Mike Rogers, chairman of the House Intelligence Committee, said on Sunday that the release of a U.S. Senate report investigating the use of “enhanced interrogation techniques” by the CIA is a “terrible idea” and is likely to cause “violence and deaths” abroad. Rogers told CNN that the report's findings could be used by extremists to incite violence, harming American interests around the world.

“Our foreign partners are telling us this will cause violence and deaths,” Rogers said. “Our own intelligence community has assessed that this will cause violence and deaths. ... We have seen what happens when other incidents are used in the propaganda terrorist machine to incite violence.”

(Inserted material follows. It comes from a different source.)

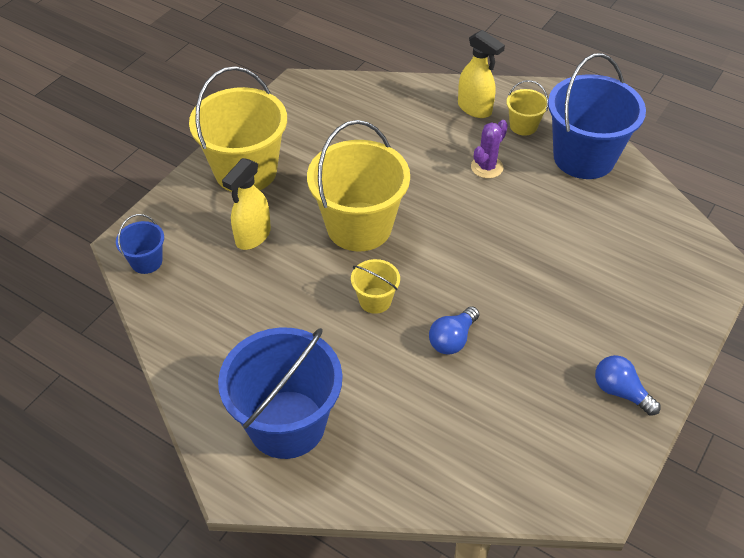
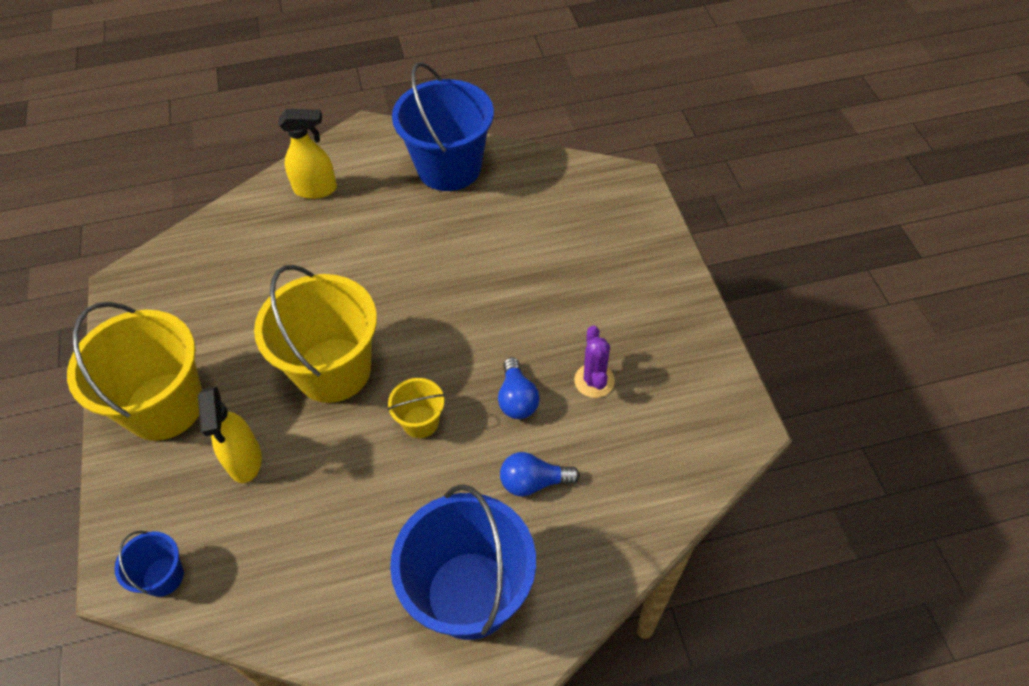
camera: 45 degrees left, 5 degrees up
(487, 167) = (383, 233): purple cactus -> purple cactus (594, 381)
(523, 126) = (373, 175): yellow bucket -> none
(620, 392) = (673, 332): blue light bulb -> blue light bulb (534, 482)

Marie Harf, the spokesperson for the U.S. state department, reportedly said that all American officials and military personnel overseas had been directed to review their security situation to ensure their safety “in case the report triggers violence.” Concerns over the timing and accuracy of the report were also echoed by Michael Hayden, the former director of the CIA.

“First of all, the CIA workforce will feel as if it has been tried and convicted in absentia since the Senate Democrats and their staff didn't talk to anyone actively involved in the program. Second, this will be used by our enemies to motivate people to attack Americans and American facilities overseas,” Hayden told CBS on Sunday.

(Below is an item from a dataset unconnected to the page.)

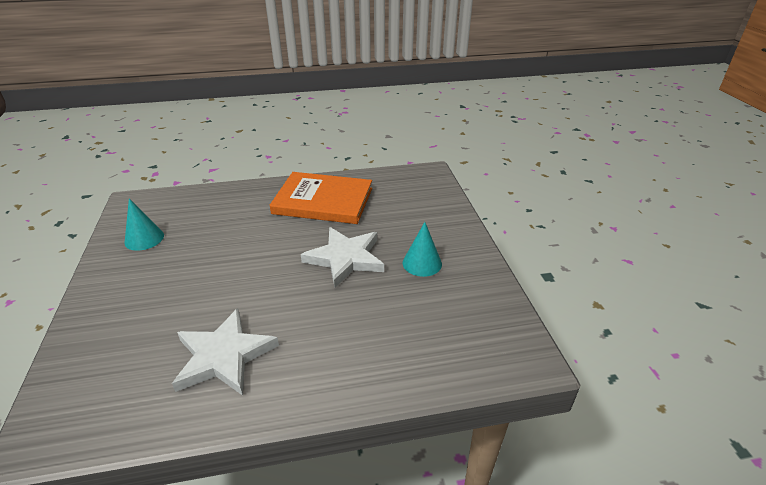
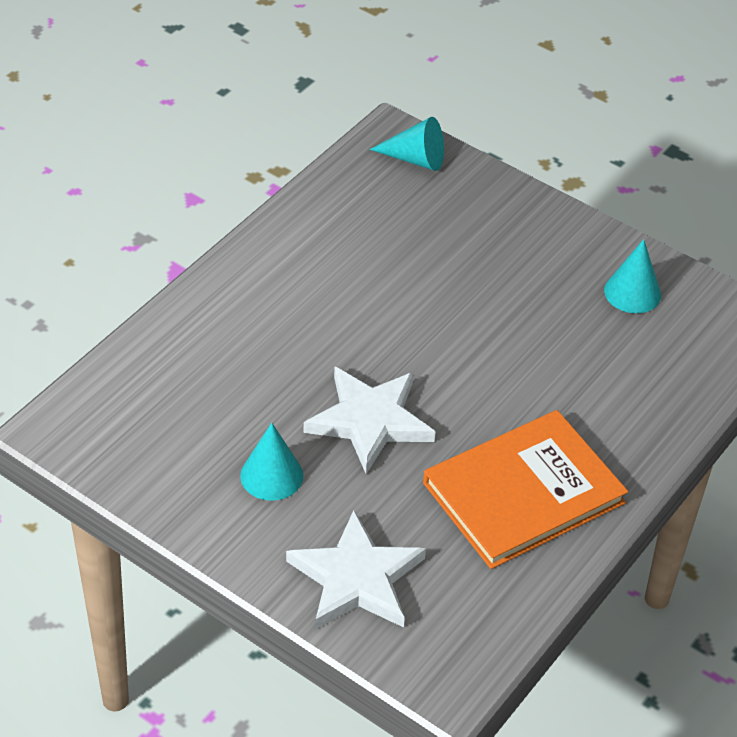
camera: 135 degrees right, 10 degrees up
(68, 399) = (415, 159): none -> turquoise cone
(224, 356) = (346, 254): white star -> white star (356, 578)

He also disputed earlier statements by Dianne Feinstein, head of the Senate Intelligence Committee, in which she reportedly accused the CIA of willfully understating the harshness of the interrogation and confinement practices employed by it.

“To say that we relentlessly over an expanded period of time lied to everyone about a program that wasn't doing any good, that beggars the imagination,” Hayden reportedly said.

The 6,200-page report, which is scheduled to be released later this week, contains details about the CIA’s use of techniques such as sleep deprivation, confinement in small spaces and waterboarding, The Associated Press reported, citing officials who have read the report.